On Thu, Mar 08, 2018 at 02:48:01PM +0800, aogooc xu wrote:
> More debugging information ...
>
> (gdb) f 2
> #2 process_runnable_tasks () at src/task.c:229
> 229 rq_next = eb32_next(rq_next);
> (gdb) print rq_next
> $1 = (struct eb32_node *) 0x2a94840
> (gdb) print rq_next->node
> $2 = {branches = {b = {0x5d903c0, 0x2a94840}}, node_p = 0x0, leaf_p = 0x0,
> bit = 3, pfx = 681}
So the memory is corrupted, as the next node in the tree is not in the tree!

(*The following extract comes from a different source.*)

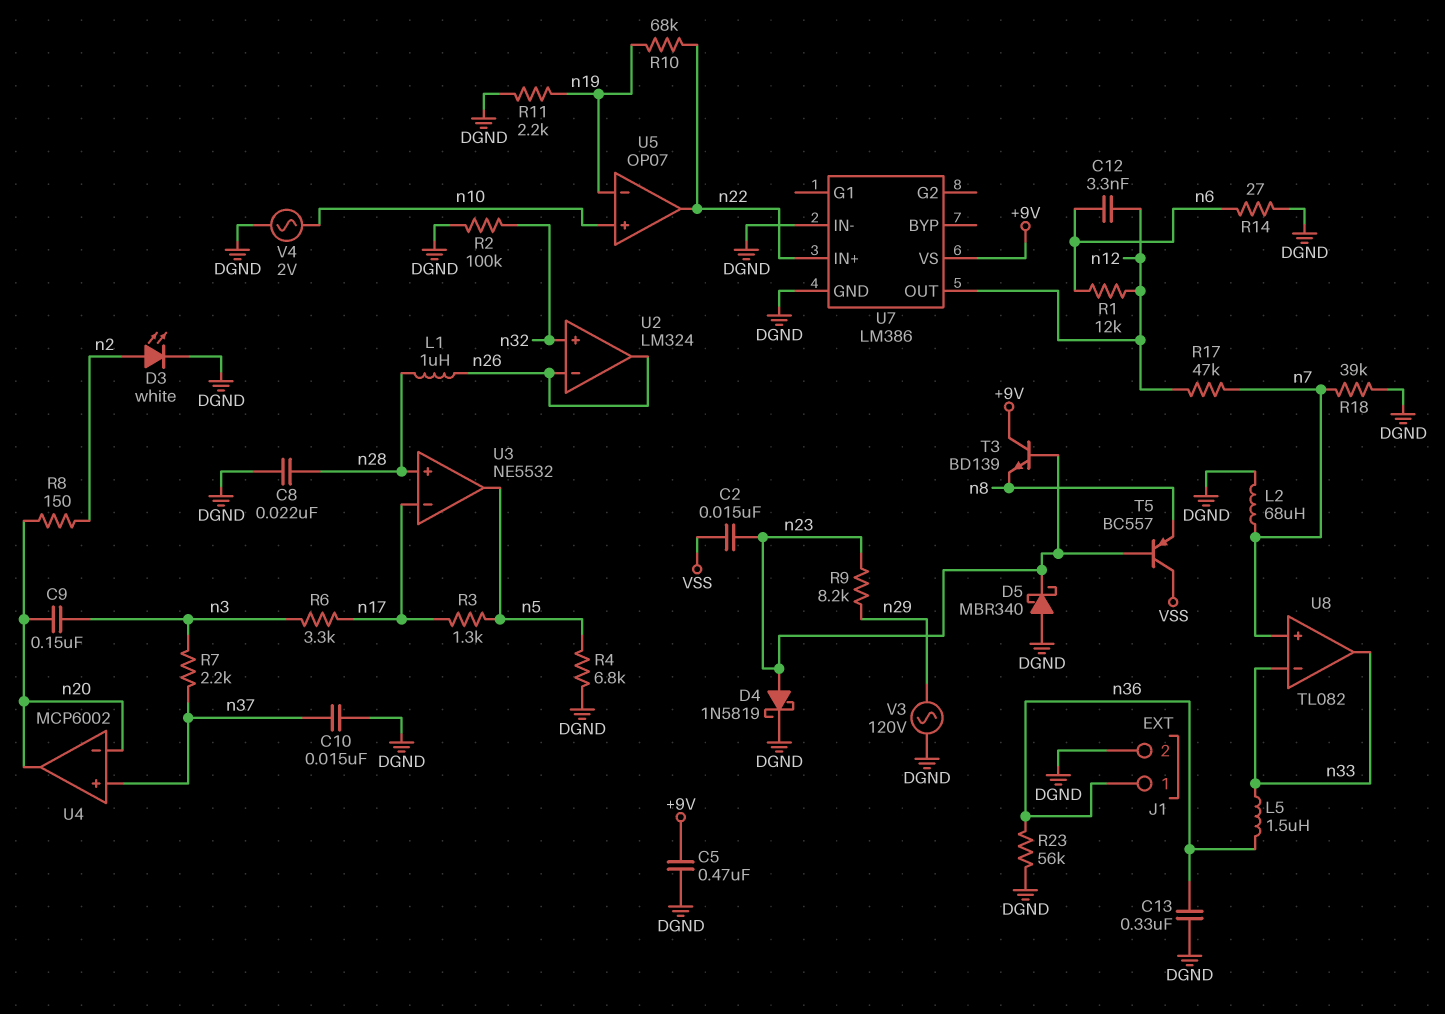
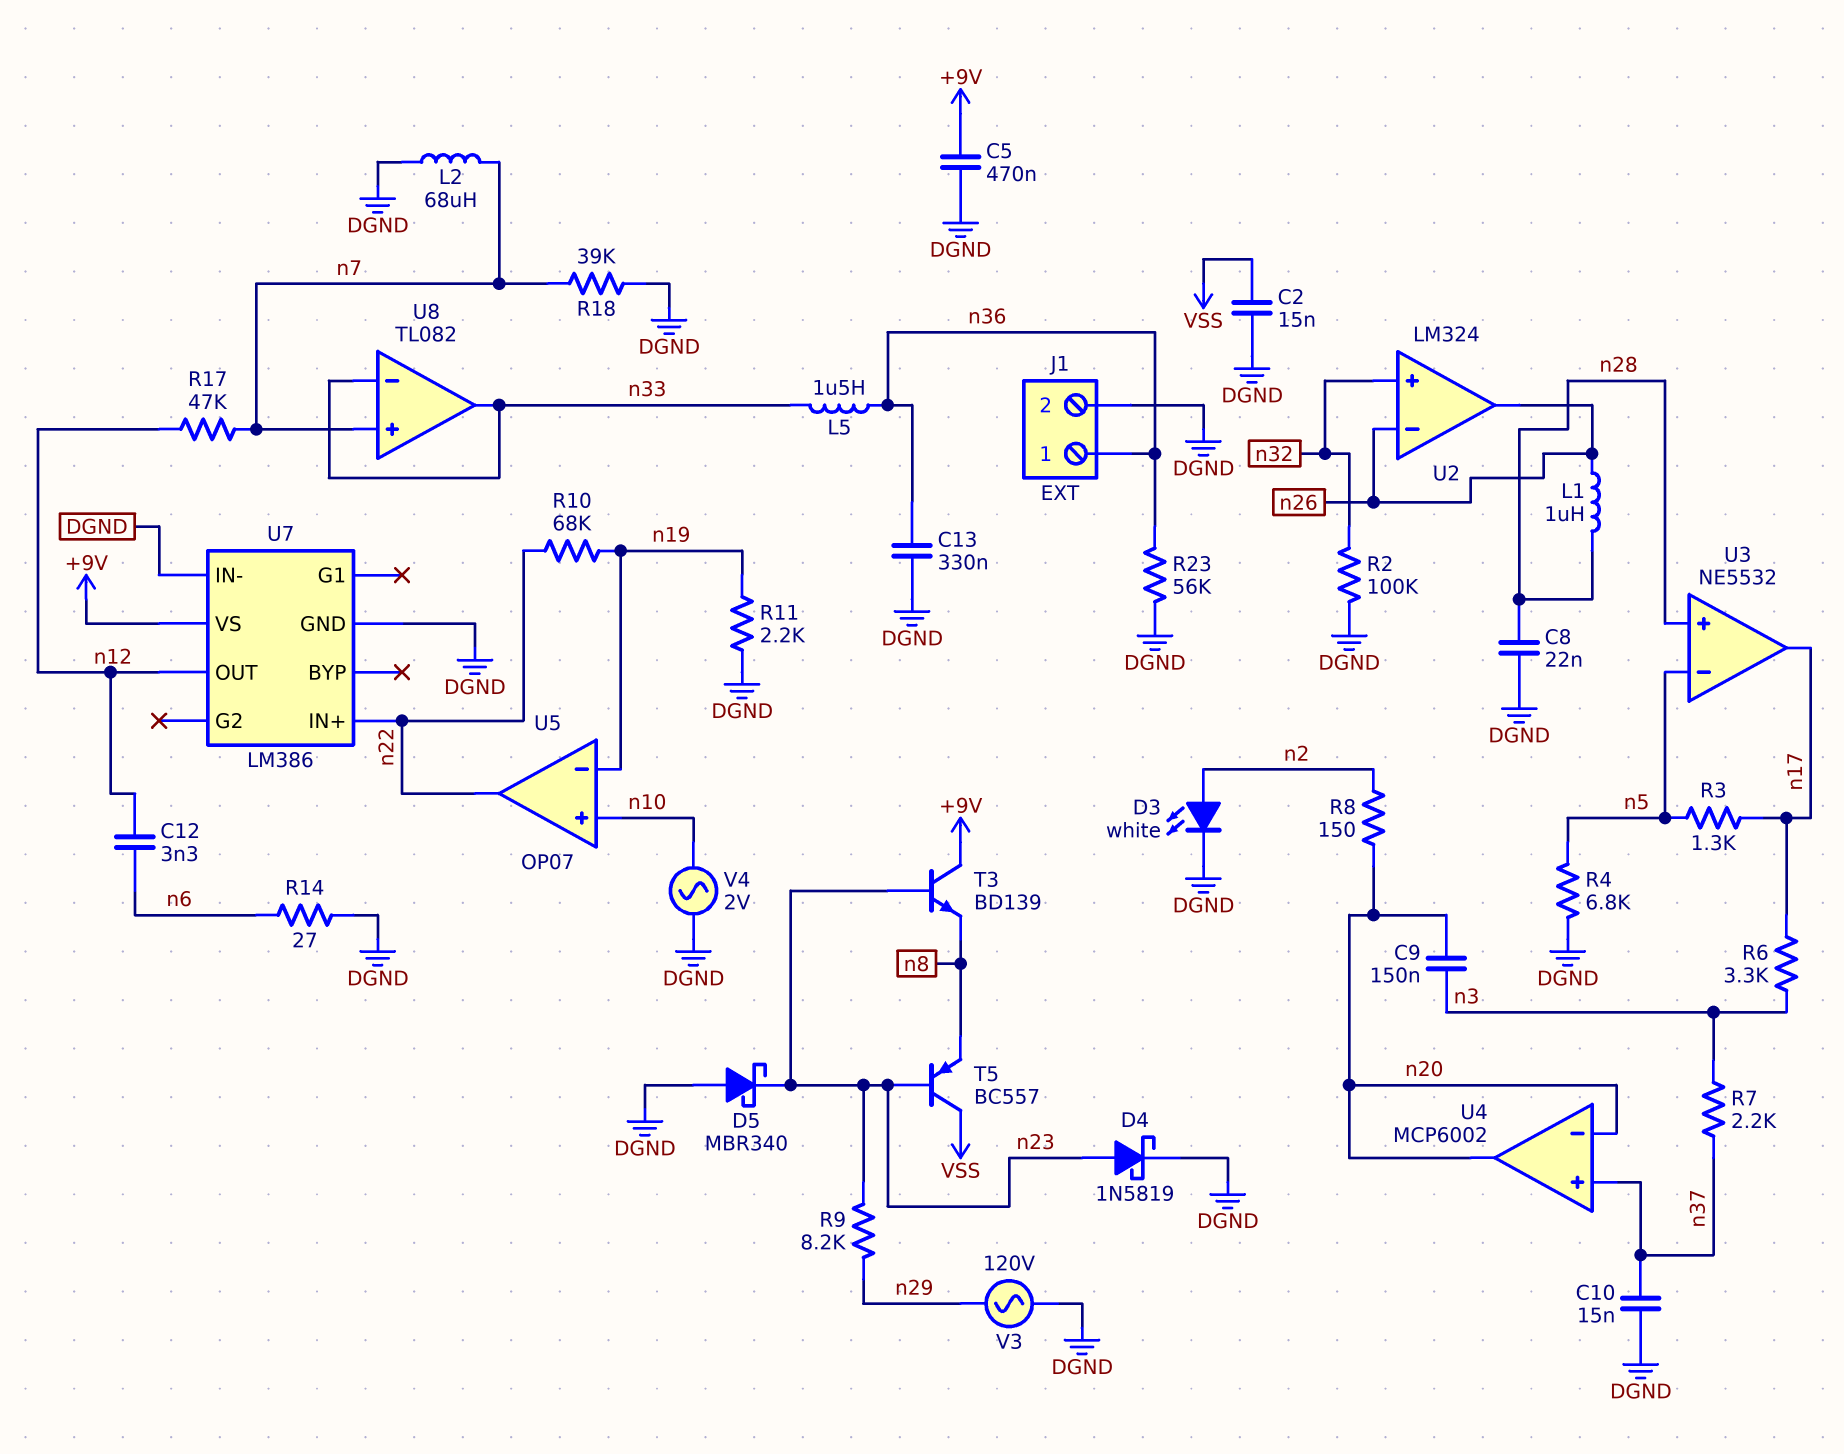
C2: 15nF (VSS, n23) -> 15nF (DGND, VSS)
R1: 12k (n6, n12) -> none
U3 pin in-: n17 -> n5
U3 pin out: n5 -> n17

That's something that's normally not structurally possible in ebtrees, so
maybe some memory has been overwritten somewhere else (overflow somewhere,
I don't know). What surprises me is that 1.6 is now quite old and such an
issue has never ever been reported. Since you're saying it's starting to
happen more and more often, I suspect that it could also be one rare case
of hardware issue (eg: defective RAM stick). If you can switch the traffic
to the backup node, you'll see if the problem happens again, and in the
mean time that will leave your master node available to run a memtest.
I'm not saying it's necessarily this, I'm just guessing, and such a test
could be realtively easy.
Thanks,
Willy